U.S. merchants added 600,000 locations for EMV chip card acceptance in 2019’s first six months, and Visa issuers cranked out an additional 10 million EMV payment cards, according to new figures from Visa Inc.
In its latest update on the U.S. conversion from magnetic-stripe payment cards to the EMV chip card standard, Visa reported Wednesday that 3.7 million U.S. locations in June accepted EMV cards, compared with 3.5 million in March and 3.1 million last December. Some 80% of storefronts now accept chip cards, up from 75% and 68% in March and December, respectively, according to Visa.
Meanwhile, 72% of Visa’s active U.S. cards had a chip as of June. The June EMV card count totaled 521.7 million—212.6 credit cards and 309.1 million debit cards—compared with 511.1 million at the end of 2018.
Visa reported $84 billion in EMV payment volume for June, up by $3 billion from March but down from $88.9 billion in December, a seasonally heavy-spending month for the holidays. Consistent with its most recent preceding EMV reports, Visa said 99% of overall U.S. payment volume in June occurred on EMV cards.

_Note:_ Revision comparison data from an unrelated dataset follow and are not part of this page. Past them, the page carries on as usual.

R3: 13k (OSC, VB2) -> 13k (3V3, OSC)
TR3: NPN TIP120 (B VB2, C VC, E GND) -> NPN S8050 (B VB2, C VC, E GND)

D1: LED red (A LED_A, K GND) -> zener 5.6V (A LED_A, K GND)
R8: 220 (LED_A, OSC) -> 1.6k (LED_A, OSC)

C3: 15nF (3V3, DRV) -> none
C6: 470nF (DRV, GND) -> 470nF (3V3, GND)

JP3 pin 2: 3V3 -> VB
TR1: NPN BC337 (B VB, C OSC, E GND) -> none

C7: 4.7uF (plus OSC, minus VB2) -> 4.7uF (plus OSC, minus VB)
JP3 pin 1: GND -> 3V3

For merchants that had completed their EMV point-of-sale terminal upgrades, dollars lost to counterfeit fraud had dropped by 87% as of March compared with September 2015, according to Visa. Over the same period, Visa says counterfeit fraud dollars lost by all U.S. merchants fell 62%, and its overall card-present fraud rate declined by 40%. The payment card networks’ EMV liability shifts took effect in October 2015 and transferred responsibility for counterfeit fraud to the merchant if a POS terminal couldn’t read an EMV card’s chip.

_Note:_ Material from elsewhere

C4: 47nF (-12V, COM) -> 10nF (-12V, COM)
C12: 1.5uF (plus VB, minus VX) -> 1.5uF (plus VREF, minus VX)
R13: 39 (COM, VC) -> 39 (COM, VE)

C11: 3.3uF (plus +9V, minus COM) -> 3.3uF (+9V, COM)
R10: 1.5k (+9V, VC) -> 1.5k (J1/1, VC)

Visa’s latest report didn’t give data about contactless cards, though Visa chief executive Alfred Kelly has predicted network issuers will have 100 million such cards in circulation by the end of this year and 300 million by the end of 2020. Most current U.S. EMV cards have a contact chip that can be read only by inserting or “dipping” the card into an EMV terminal. A number of issuers, however, including leading credit card issuer JPMorgan Chase & Co., are committing to so-called dual-interface EMV cards with both a contact chip and a near-field communication antenna for contactless payments at EMV terminals.